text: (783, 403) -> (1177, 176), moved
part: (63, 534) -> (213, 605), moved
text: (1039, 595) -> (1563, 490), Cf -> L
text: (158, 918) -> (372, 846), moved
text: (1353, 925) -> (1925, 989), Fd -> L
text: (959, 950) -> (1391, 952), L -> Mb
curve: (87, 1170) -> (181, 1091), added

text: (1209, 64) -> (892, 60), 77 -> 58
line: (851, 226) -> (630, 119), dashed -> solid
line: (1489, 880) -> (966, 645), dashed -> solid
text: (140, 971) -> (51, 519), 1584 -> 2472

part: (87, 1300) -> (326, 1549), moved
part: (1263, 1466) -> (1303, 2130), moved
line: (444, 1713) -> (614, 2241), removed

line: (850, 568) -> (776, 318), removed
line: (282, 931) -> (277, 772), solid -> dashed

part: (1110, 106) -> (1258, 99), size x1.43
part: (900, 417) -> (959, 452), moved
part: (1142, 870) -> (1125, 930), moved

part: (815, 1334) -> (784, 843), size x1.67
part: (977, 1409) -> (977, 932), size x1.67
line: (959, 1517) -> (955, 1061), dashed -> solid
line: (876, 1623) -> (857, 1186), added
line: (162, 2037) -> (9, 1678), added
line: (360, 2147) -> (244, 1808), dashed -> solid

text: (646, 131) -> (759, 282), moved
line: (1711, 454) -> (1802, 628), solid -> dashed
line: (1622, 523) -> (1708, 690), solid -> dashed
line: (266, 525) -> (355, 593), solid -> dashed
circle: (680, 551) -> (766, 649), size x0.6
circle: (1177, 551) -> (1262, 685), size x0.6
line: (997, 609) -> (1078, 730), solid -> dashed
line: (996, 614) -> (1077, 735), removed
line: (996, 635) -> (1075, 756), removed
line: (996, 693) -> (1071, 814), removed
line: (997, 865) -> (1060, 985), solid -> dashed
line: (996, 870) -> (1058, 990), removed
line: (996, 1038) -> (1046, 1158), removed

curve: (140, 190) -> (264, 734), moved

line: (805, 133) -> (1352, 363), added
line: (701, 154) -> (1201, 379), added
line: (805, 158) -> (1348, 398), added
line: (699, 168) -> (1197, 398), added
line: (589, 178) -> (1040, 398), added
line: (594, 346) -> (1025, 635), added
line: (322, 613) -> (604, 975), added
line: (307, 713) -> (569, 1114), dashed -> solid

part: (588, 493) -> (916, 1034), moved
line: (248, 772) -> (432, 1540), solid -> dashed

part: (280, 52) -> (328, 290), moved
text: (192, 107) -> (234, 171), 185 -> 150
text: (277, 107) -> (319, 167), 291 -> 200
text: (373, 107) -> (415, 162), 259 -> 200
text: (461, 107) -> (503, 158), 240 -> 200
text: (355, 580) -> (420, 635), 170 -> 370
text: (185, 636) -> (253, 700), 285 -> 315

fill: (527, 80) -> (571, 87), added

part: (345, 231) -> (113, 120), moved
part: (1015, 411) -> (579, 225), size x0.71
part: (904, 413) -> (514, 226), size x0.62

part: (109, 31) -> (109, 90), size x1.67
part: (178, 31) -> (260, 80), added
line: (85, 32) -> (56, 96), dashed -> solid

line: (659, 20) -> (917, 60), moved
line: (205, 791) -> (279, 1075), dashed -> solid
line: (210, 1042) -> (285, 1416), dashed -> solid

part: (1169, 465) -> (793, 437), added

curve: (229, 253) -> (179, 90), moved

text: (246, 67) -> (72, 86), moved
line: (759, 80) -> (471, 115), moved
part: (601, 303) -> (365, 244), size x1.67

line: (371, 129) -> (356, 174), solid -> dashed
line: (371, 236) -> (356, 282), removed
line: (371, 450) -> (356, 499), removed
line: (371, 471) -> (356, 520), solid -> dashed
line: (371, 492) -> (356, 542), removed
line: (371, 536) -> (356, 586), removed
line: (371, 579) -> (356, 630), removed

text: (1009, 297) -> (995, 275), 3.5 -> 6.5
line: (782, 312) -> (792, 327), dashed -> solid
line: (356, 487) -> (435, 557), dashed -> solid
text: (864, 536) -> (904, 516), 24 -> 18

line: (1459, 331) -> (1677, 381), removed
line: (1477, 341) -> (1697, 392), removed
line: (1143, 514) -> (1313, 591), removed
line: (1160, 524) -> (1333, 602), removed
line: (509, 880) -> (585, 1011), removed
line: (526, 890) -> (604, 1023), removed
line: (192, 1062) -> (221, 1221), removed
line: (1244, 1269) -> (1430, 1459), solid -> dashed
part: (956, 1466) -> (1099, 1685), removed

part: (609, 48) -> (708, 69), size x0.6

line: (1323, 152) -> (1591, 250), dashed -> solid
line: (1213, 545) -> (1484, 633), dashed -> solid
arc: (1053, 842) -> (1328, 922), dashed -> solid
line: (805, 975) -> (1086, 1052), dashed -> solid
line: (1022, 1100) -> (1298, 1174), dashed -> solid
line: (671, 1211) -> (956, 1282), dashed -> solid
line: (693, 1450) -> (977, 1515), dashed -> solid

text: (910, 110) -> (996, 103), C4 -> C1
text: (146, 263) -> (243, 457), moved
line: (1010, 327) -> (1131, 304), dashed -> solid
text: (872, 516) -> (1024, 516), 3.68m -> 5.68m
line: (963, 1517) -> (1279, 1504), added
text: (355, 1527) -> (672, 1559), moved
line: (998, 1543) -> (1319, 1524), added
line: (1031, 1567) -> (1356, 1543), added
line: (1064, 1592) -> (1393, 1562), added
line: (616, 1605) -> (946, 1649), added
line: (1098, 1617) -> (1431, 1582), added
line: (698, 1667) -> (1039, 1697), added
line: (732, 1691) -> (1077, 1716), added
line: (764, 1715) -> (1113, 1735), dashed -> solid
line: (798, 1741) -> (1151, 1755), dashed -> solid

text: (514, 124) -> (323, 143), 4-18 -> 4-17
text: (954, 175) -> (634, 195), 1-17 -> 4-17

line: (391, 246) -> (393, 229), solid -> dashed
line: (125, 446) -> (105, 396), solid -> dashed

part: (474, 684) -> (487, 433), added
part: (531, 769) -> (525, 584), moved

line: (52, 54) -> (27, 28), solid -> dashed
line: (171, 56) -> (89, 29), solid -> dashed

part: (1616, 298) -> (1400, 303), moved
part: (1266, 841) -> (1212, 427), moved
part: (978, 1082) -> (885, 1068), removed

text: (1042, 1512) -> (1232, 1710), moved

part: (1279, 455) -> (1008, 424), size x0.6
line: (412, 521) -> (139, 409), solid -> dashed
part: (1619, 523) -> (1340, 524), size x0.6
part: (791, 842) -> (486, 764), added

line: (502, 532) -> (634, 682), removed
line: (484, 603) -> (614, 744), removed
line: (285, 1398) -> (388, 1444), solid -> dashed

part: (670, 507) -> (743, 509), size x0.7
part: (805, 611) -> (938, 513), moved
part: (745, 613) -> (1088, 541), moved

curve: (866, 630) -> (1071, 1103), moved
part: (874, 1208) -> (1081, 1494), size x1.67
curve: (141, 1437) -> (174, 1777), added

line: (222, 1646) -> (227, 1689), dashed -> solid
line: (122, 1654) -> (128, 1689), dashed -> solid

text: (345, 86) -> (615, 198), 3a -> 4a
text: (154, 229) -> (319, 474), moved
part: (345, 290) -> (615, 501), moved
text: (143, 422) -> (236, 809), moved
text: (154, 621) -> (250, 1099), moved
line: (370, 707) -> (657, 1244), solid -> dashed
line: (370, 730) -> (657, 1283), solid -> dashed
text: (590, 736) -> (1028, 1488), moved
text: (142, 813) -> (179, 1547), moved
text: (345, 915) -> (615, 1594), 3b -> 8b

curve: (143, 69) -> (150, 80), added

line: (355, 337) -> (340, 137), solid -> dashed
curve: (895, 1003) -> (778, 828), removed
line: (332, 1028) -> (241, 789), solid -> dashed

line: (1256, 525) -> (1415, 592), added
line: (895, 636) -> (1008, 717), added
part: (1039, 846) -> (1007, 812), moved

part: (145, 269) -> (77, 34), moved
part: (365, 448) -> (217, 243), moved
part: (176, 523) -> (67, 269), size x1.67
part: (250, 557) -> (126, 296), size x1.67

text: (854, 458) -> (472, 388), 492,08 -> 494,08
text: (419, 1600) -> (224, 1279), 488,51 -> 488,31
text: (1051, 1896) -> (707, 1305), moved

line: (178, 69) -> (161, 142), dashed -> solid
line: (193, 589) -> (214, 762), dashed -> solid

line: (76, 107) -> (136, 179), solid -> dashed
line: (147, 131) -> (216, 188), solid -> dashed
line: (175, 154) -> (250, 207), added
···
WORK REQUIRED:
Please return the lines above that run from the line containing "text: (158, 918) -> (372, 846), moved" to the line containing "text: (140, 971) -> (51, 519), 1584 -> 2472", inclusive, exactly and with no other lines.

WRITTEN SOLUTION:
text: (158, 918) -> (372, 846), moved
text: (1353, 925) -> (1925, 989), Fd -> L
text: (959, 950) -> (1391, 952), L -> Mb
curve: (87, 1170) -> (181, 1091), added

text: (1209, 64) -> (892, 60), 77 -> 58
line: (851, 226) -> (630, 119), dashed -> solid
line: (1489, 880) -> (966, 645), dashed -> solid
text: (140, 971) -> (51, 519), 1584 -> 2472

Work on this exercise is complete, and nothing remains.